The B2B payment dominance could accelerate regulatory clarity, as corporate adoption requires legal certainty that individual users might tolerate ambiguity around. Businesses integrating stablecoins into accounts payable and receivable processes need confidence that regulatory changes won’t disrupt operations or create unexpected liabilities.

Infrastructure Implications and Future Trajectory

Sustaining 70% growth rates requires continued infrastructure development across multiple layers. Blockchain networks must scale to accommodate growing transaction volumes without degrading performance or increasing costs. Payment processors need robust systems for handling volatility, managing liquidity across chains, and ensuring regulatory compliance.
The shift from Tron toward multiple competing networks creates both opportunities and challenges. Increased competition should drive innovation and reduce costs, but fragmentation could hinder the network effects necessary for mainstream adoption. Whether the market consolidates around a few dominant chains or maintains a multi-chain equilibrium will significantly impact user experience and business integration complexity.
The current trajectory suggests stablecoin payments could exceed $15 billion monthly by year-end if growth rates persist, representing a credible challenge to traditional payment rails for specific use cases.
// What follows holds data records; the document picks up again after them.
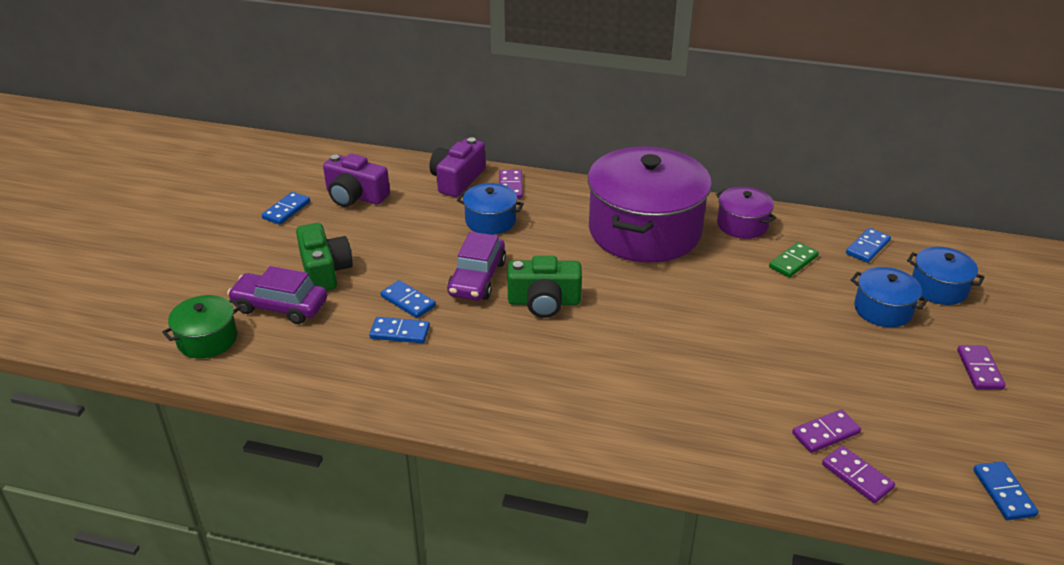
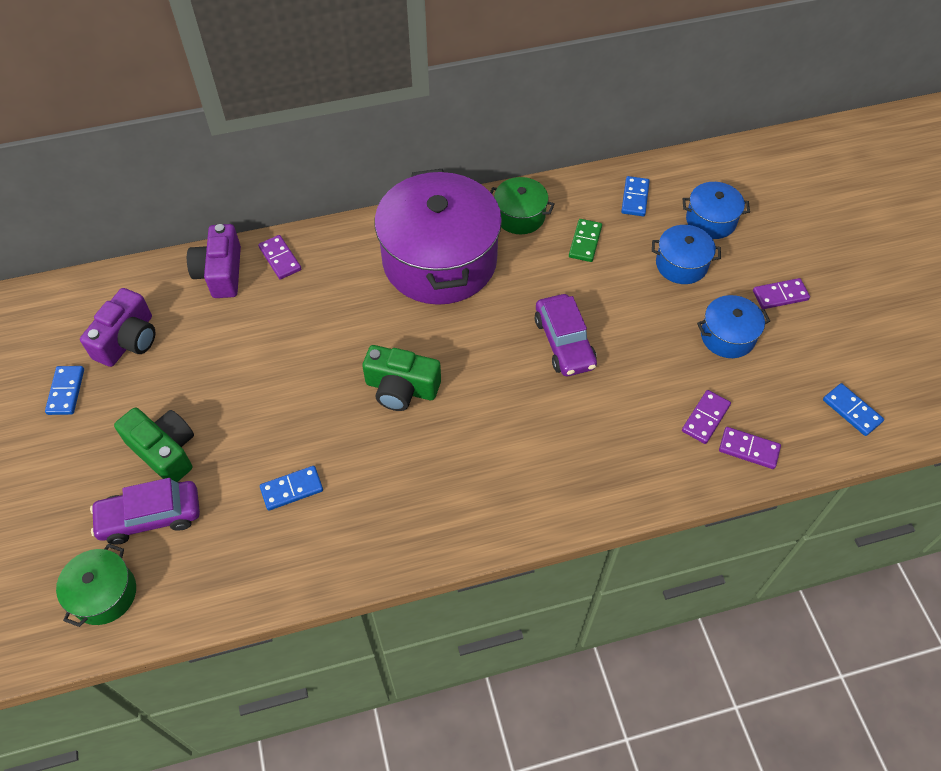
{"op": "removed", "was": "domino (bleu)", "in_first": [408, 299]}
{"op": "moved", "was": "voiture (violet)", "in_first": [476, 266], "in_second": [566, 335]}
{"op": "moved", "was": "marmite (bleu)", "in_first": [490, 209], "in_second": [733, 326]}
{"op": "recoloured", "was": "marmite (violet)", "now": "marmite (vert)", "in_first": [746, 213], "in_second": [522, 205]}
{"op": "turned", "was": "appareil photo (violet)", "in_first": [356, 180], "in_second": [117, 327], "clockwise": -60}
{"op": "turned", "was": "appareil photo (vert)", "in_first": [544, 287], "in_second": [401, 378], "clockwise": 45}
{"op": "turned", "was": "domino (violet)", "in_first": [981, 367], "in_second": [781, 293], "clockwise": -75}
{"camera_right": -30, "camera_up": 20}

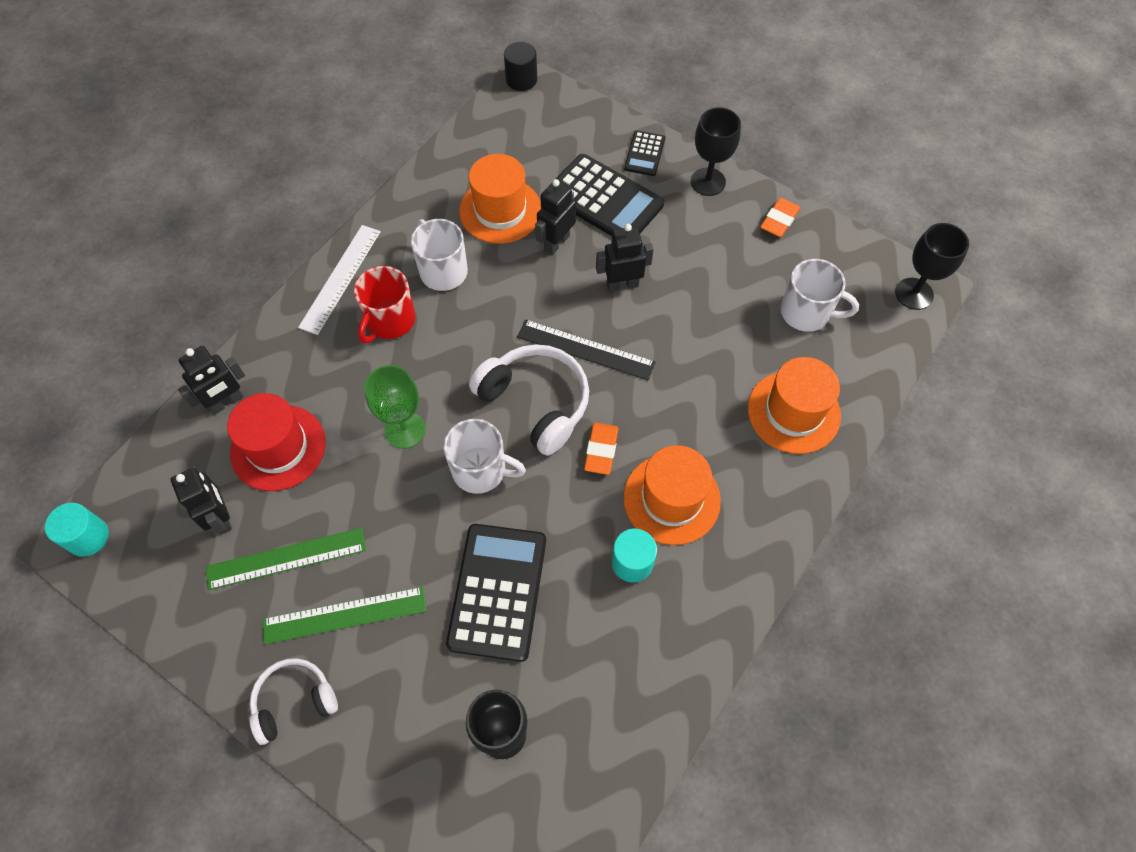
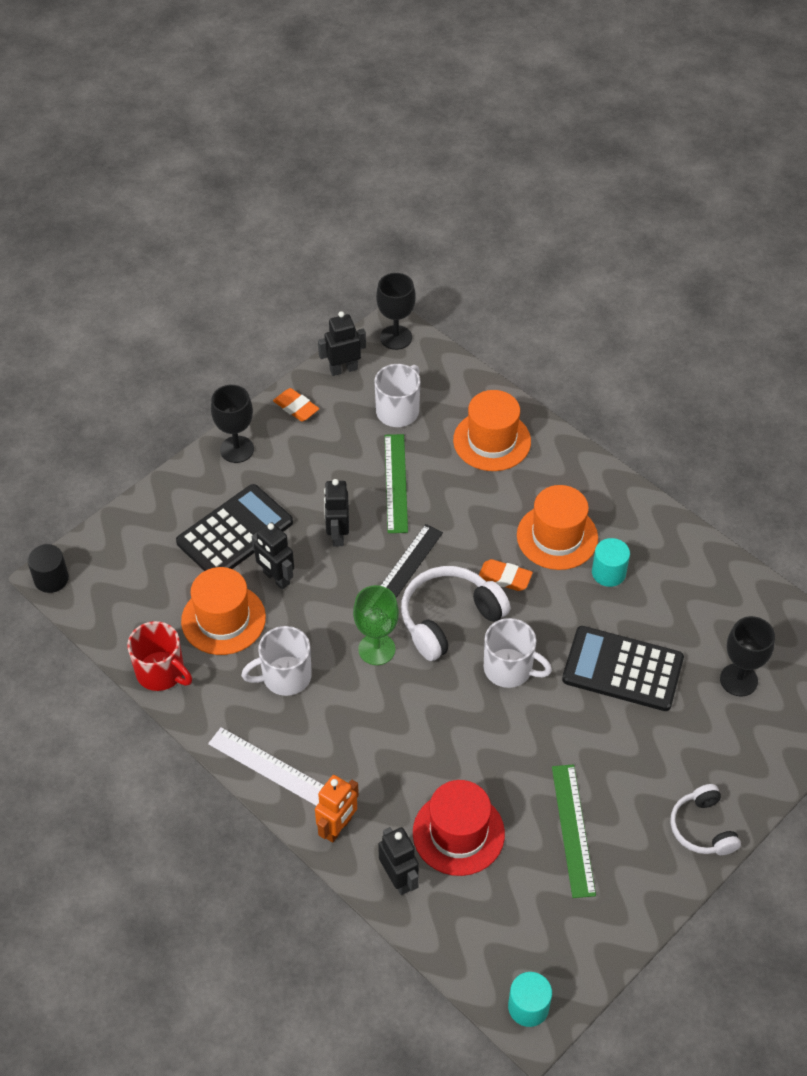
{"op": "removed", "was": "calculatrice (noir)", "in_first": [644, 153]}
{"op": "added", "now": "robot (orange)", "in_second": [337, 809]}
{"op": "moved", "was": "robot (noir)", "in_first": [201, 500], "in_second": [342, 343]}
{"op": "moved", "was": "règle (vert)", "in_first": [345, 615], "in_second": [396, 483]}
{"op": "moved", "was": "tasse (rouge)", "in_first": [384, 304], "in_second": [159, 656]}
{"op": "moved", "was": "verre à pied (vert)", "in_first": [395, 407], "in_second": [376, 625]}
{"op": "turned", "was": "tasse (blanc)", "in_first": [484, 456], "in_second": [518, 653], "clockwise": 90}
{"camera_right": -80, "camera_up": -10}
However, reaching mass-market scale comparable to card networks processing trillions annually requires continued evolution in user experience, regulatory clarity, and business adoption.
For now, the $10 billion monthly milestone and 70% growth rate demonstrate that stablecoins have successfully transitioned from crypto-trading instruments to legitimate payment infrastructure supporting real economic activity. Whether this foundation supports continued exponential growth or represents a plateau before the next phase depends on how infrastructure, regulation, and adoption dynamics evolve through the remainder of 2025.